Sometimes, there is a thing as too much immersion, and ludonarrative harmony can sometimes work to the detriment of the overall experience. This game, for example, is hellbent on making you feel exactly what your character is going through, and your character is in a state of perpetual irritation, exhaustion and a quiet burning hatred for bureaucracy and incompetent political figures. The experience is quite miserable lol

All of this lies in the gameplay. I'll summarize as quickly as possible: you walk around VERY slowly and talk to people who don't solve anything and only mess things up, all the while having to deal with survival mechanics (hunger, disease, tiredness and immunity). Oh, and you have a Majora's Mask-ish timer going on and you'll get harshly punished for not doing the right things on time. I would like to stress that only FIVE PERCENT of players on Steam beat ONE of the three campaigns in this game. Not because the game is hard, but because it redefines tedium and sets a whole new bar for it. I think doing nothing at all is legit less boring than slogging through this.

Playing this game felt like scraping my face with sandpaper, so I, sneaky little crook that I am, just cheated the shit out of it with console commands. Gave myself 1000 of each resource, sped up the walking speed 2x while slowing down in-game timer. I strongly recommend you do the same, because every other aspect in this game is top-notch.

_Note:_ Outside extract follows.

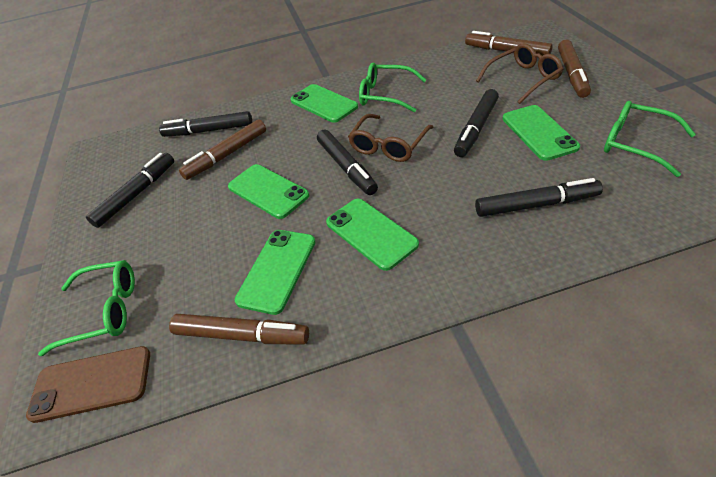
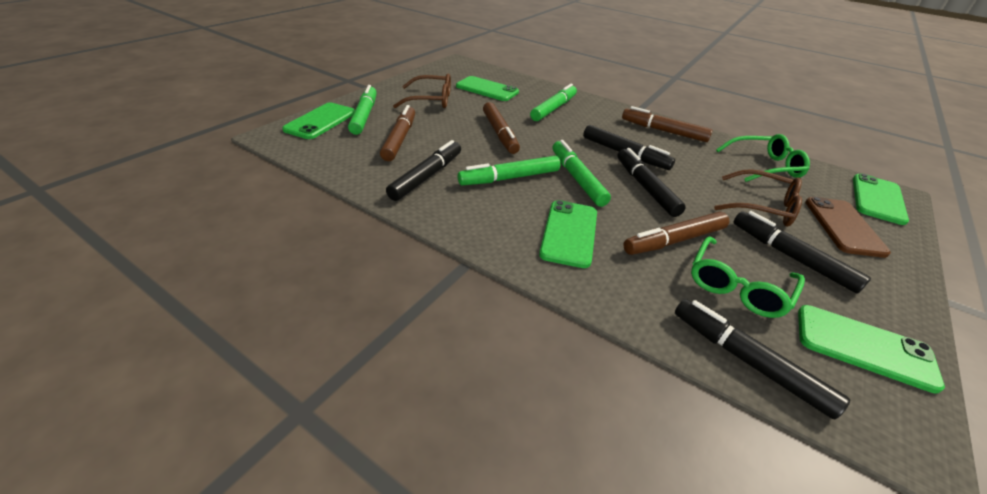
green glasses: 3 -> 2
green marker: 0 -> 4

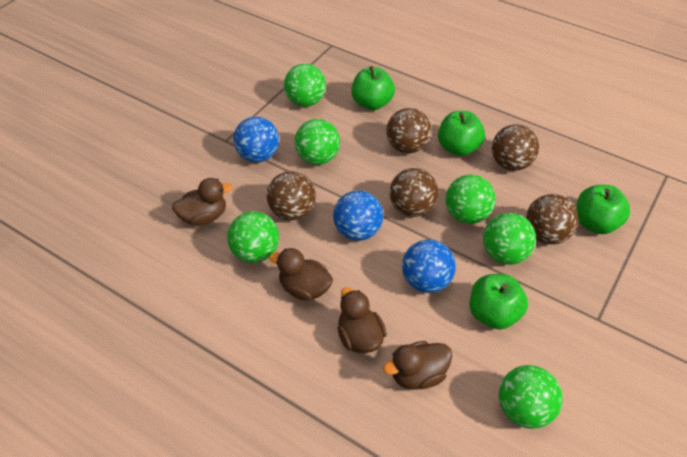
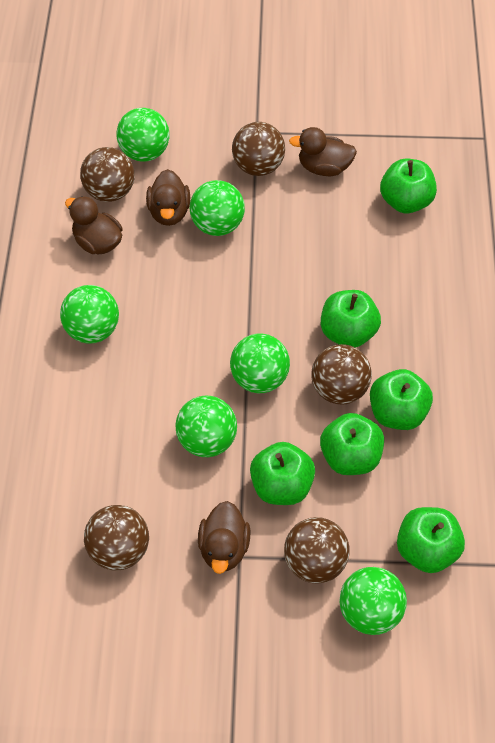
blue ball: 3 -> 0
green apple: 4 -> 6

And by every other aspect I mean the atmosphere, story, setting, architecture, OST and, first and foremost, dialogue. It all feels so strange in a very unique, dreamlike way. I don't know any other piece of media that feels alien in this particular way. Surely the Soviet cultural background combined with Tim Burton-ish creepy/cute aesthetics and the weird, out there artsy framing brewed up something that hasn't been replicated yet, at least to my current knowledge. It's a great and very unique experience that's unfortunately chained down by awful gameplay.